A proibição da privatização de vagas de estacionamento em recuos de calçadas, para uso exclusivo de clientes, e a vedação da utilização de obstáculos que impeçam o livre estacionamento em áreas de acesso público foram aprovadas pela Câmara, na sessão desta quinta-feira (14). A proposta, de autoria do vereador Valdemir Santos (PP), seguirá para sanção do prefeito José Ronaldo.
Conforme a redação do Projeto de Lei, considera-se área de recuo o espaço compreendido entre o alinhamento do imóvel e a guia (meio-fio), quando este espaço for utilizado para o estacionamento de veículos e possuir acesso direto pela via pública. É compreendido como obstáculo que impeça o acesso a colocação de cones, cavaletes, correntes (inclusive com cadeados, vasos de plantas, floreiras ou similares, que visem impedir o estacionamento de veículos por cidadãos que não sejam clientes do estabelecimento.
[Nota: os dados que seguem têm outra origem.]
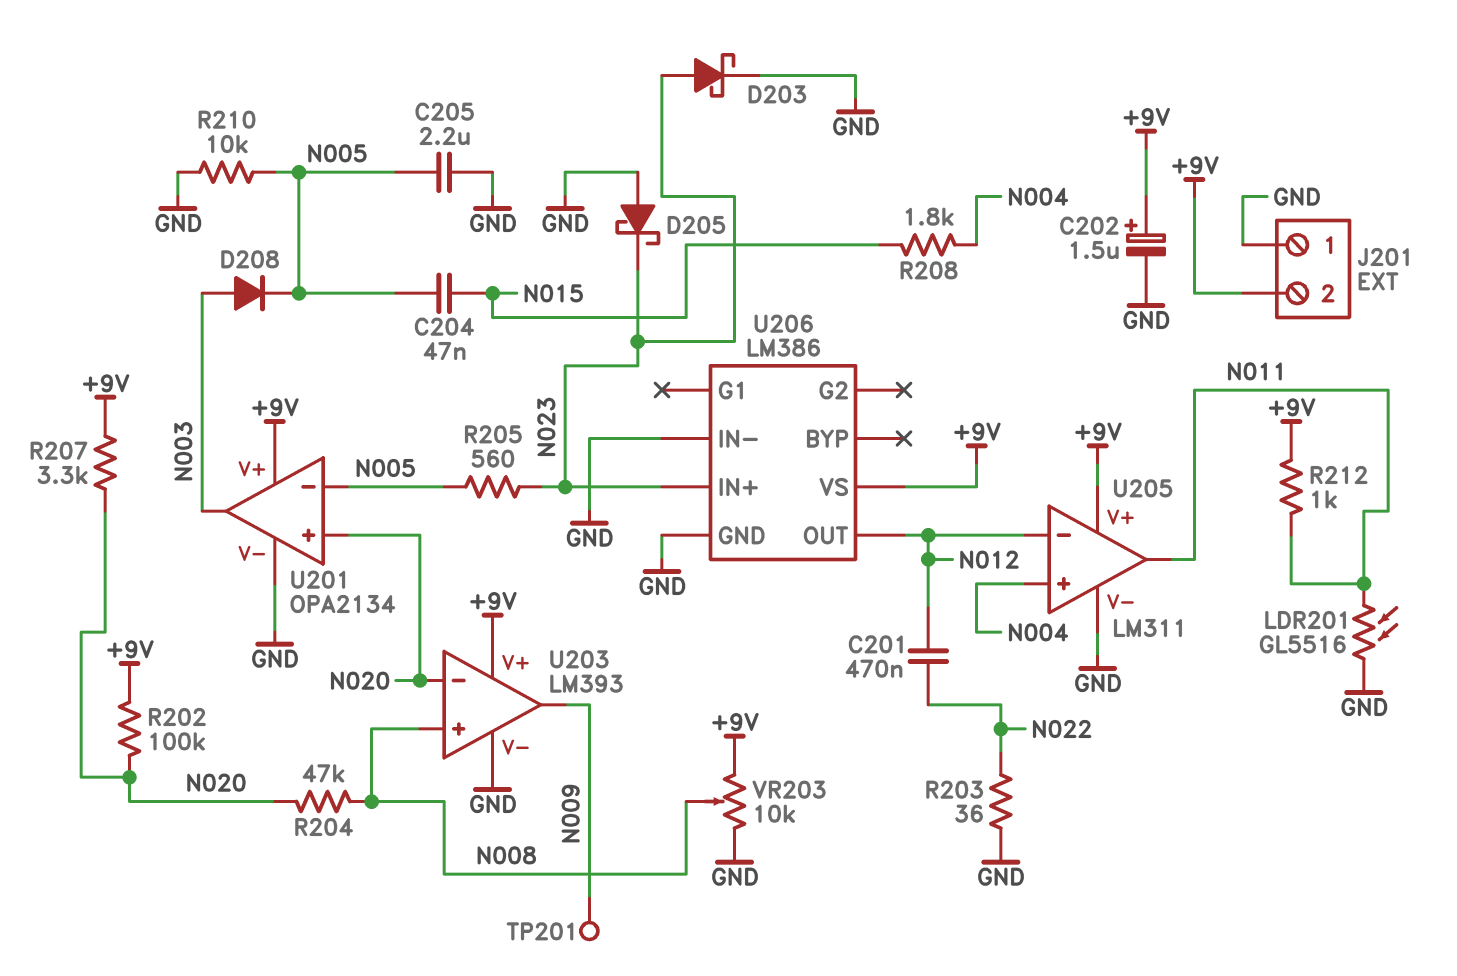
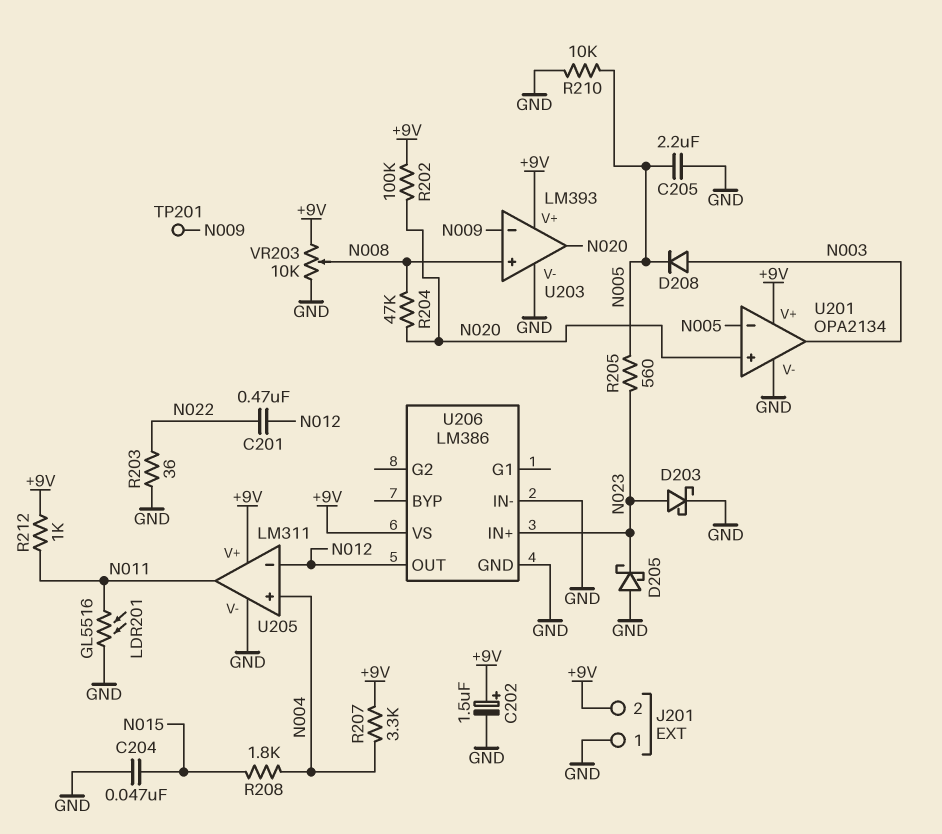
C204: 47nF (N005, N015) -> 47nF (GND, N015)
R207: 3.3k (+9V, N020) -> 3.3k (+9V, N004)
U203 pin in-: N020 -> N009
U203 pin out: N009 -> N020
Também é vedada a instalação de placas, pinturas ou sinalizações indicativas de “Estacionamento Exclusivo para Clientes” ou “Proibido Estacionar – Sujeito a Reboque” em áreas de recuo frontal, que não possuam cercamento físico (muros ou grades) devidamente licenciado. O PL reforça que o rebaixamento do meio-fio para acesso de veículos não confere ao proprietário ou locatário do imóvel o direito de exclusividade sobre a vaga de estacionamento formada na frente da área, sendo esta considerada de uso comum e coletivo.
Ainda de acordo com o texto do projeto aprovado, as proibições não se estendem às vagas exclusivas em farmácias e drogarias (vagas de curta duração para emergência); hospitais, clínicas e prontos-socorros; hotéis e pousadas (apenas para embarque e desembarque); vagas destinadas exclusivamente a pessoa com deficiência (PcD) e idosos, conforme determina o Código de Trânsito Brasileiro (CTB) e órgãos municipais.
O descumprimento da lei sujeitará em sanções administrativas como o recolhimento imediato do obstáculo ou sinalização, pelos agentes de fiscalização; multa de natureza: leve, média ou grave e, em caso de reincidência, será aplicada multa em dobro. Os objetos recolhidos devem ser retirados no prazo de 90 dias, caso isso não aconteça estarão sujeitos às regras estabelecidas. A arrecadação oriunda da implementação desta lei, será destinada às ações de educação da Superintendência Municipal de Trânsito (SMT). Fica a Secretaria Municipal de Desenvolvimento Urbano (SEDUR), responsável pelo processamento e notificação das multas instauradas e pela fiscalização da lei, esta última pode ser em conjunto com a SMT.